One day, I was in my local bike shop having a conversation with my favorite bike mechanic anywhere, Thomas, as he worked his magic on my mountain bike. Thomas, a Norwegian 20-something with a hundred-watt grin, wild sandy curls and a history of downhilling, can whisper to my bike and coax clicking gears to shift into perfect alignment. For him, my rattling chain settles back exactly where it should be, rubbing brakes relax, my shift levers respond promptly. After a session with Thomas, my bike no longer sounds like a dying wildebeest when I squeeze the brakes. It no longer sounds like someone stuck a screwdriver into a pencil sharpener when I downshift. It whispers back to him, and then, for the next 100-200 miles, it whispers to me. It makes no difference how well I lube the chain, how lovingly I wipe it down, how lightly I turn it's screws and adjust it's tension and tweak it's derailleur, it just needs some love from Thomas to make it truly purr.


So that particular day, as I was begging Thomas to teach me the secrets of the universe from my bike's point of view, a manager of the shop slipped an employment application on the greasy counter top in front of me. I already had a job. But I suddenly realized how much I really wanted to work there, too. I really wanted to learn how to speak bike. So I filled it out, and took time off from my $20/hour job to make $9/hour being a gear head, racing between my two jobs at the cost of my precious trail time. Only it didn't really work out that I learned much from Thomas, because it was late fall before I started, and then it was ski season. The bikes were hauled away to a warehouse, the mechanic's stands were taken away, and the bike shop became a ski shop for the next seven months. But it was okay. I learned to speak ski fluently enough to talk people into dropping a grand on a new pair of skis based on my recommendation. I learned the basics of mounting bindings, and more than I wanted to know about safety testing and DIN settings, and could never learn enough about working ski boot magic and making a hard plastic boot fit to a human foot in a way that keep the owner of said foot from coming back in a week, limping and demanding money back. And I did eventually get to work in the bike shop, Thomas watching my every move as I tried to mimic his deft adjustments, nodding as he explained to me little tricks and common mistakes, built my first $3,000 mountain bike under his careful supervision.


And I was a member of the bike shop's racing team. I had already ridden with their women's bike club for years, but this year, I got to enjoy the perks of being sponsored, not that the perks were so big, since this was not exactly a huge race series. But still nice. Free race entrances. A free pair of sunglasses, a free jersey and shorts, unlimited free tune ups, not that I didn't already have access to that. Energy bars. Team support at races.

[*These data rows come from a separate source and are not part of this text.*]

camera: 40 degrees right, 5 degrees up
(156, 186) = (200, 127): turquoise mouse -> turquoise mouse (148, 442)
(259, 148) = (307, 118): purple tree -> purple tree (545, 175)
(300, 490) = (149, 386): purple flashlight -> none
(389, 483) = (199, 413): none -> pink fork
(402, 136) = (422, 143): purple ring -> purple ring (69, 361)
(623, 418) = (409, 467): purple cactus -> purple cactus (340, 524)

B moved to Kansas in July, which is the most beautiful month in the high Rockies. I stayed behind to race, help train in new managers at the lodging company, and work shifts at the bike shop through the summer. We saw each other every two weeks, when one of us would make the five hour drive to see the other. At some point in there, feeling the prospect of my life being upended, I decided that this was the sign I was waiting for- it was time to start trying for a kid. B got this goofy grin and said he had been thinking the same thing for a while now, he was just afraid of bringing it up, since I had announced I was ready and begged him to agree many times in the past and then, every spring, the urge faded as the weather warmed and the bike called, and he expected the same reaction from me now. He would never hear of trying to get pregnant in the winter, he always made me wait six months and report back to him, not trusting me to resent our child when biking season rolled around. I could never argue. Yes, I wanted a kid. But I was also happy to bike when the weather was as idyllic as it gets on a lazy summer afternoon at 9,000 feet.

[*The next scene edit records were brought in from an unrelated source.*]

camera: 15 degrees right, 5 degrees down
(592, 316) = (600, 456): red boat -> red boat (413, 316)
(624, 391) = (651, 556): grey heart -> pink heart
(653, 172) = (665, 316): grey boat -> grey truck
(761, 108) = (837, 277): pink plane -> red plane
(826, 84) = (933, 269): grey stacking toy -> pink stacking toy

But this was different. There wouldn't be a next season. So knowing our odds weren't great considering that we only saw each other twice a month, we ditched the condoms. I don't know why it didn't occur to me that I might be pregnant within a month, or that the pain that suddenly had me writhing on the floor whimpering might be a miscarriage-- me, the self-appointed goddess of tough, who once crashed her mountain bike and went skidding down a hillside covered with rocks, sand and wild rose bushes, then rode home with jersey pulled up, lower back slick with blood, hosting a mosquito smorgasbord in the deep cuts and scrapes, pedaling with one foot clipped in while the other leg hung stiff because a Garmin GPS tracker in the back jersey pocket had jammed so hard into left kidney and hip that she couldn't stand to put weight on that leg, and yet still worked and got around with the help of a ski pole crutch for the next two weeks...that hurt, but this pain had me whimpering and incapacitated, clutching the top half of a cheese tray to catch the vomit that was trying to come up as a result of the pain while my husband, miraculously in the County for the day, drove me to the ER. It took five days, given that it happened on a holiday weekend, then the lab machine broke, to confirm that my HCG levels had dropped and I had lost the pregnancy.

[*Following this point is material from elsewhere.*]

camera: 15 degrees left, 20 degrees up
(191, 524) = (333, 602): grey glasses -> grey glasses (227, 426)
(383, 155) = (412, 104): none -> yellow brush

Then B left me again, and went back to the camper we had bought for mountain biking trips to the desert but was now parked in Leoti, Kansas, as a result of him having financed a hundred grand on a glorified Mack truck, leaving me sitting high and dry in Colorado. He wasn't there to see the highlight of my racing experience, a grueling race up Boreas pass, then down through rocky stream beds and tight trees that I finished long minutes ahead of second place, cinching my spot as the championship winner in my category by a hair and a technicality. And only a few days after the miscarriage. Looking back, I know I was an emotional wreck. But I somehow managed to blame the hormonal mess on the circumstances. It was the hormones talking when my boss at the lodging company was angry at me for something, not a new development, and I started sobbing uncontrollably in my impotent rage and then quit. And walked out of that office forever. Effective immediately. Not exactly my finest moment. Race season was over. The bike shop was back to being a ski shop. The weather was getting cold. I got in my car the next day and drove to Kansas, where B held me and made it all feel better. I never went back, except to pack and sell the house. Three months later I was pregnant again. Ecstatic, happy plans. And again, with no warning, blood and pain and loss. That was two months ago.


The end of an era. The start of a new one. Life cycles. I see them every where I look. A new phase calls for a new blog. My old one was written with the purpose of letting my family know I was fine, telling them about my life that I was so busy living I only had time to write one letter, one email, make one phone call, so I blogged so that everyone would hear about my life from me without me needing to invest much time in communicating. Now I live here. Now I have more time. My old blog was intensely personal as it repeated my inner thoughts, occasionally whiny, but mostly just a letter to the universe and whoever else cared, a commentary on whatever I happened to be thinking about at the moment. But I feel like I am embarking on a new journey now. I want to blog for a different reason, about a different journey. So I am strongly considering bidding the old blog adieu, and starting fresh. Because that is what my life is now. A fresh start. Only where do I go from here?
And that is prologue and prequel. From here on out, it is a live show.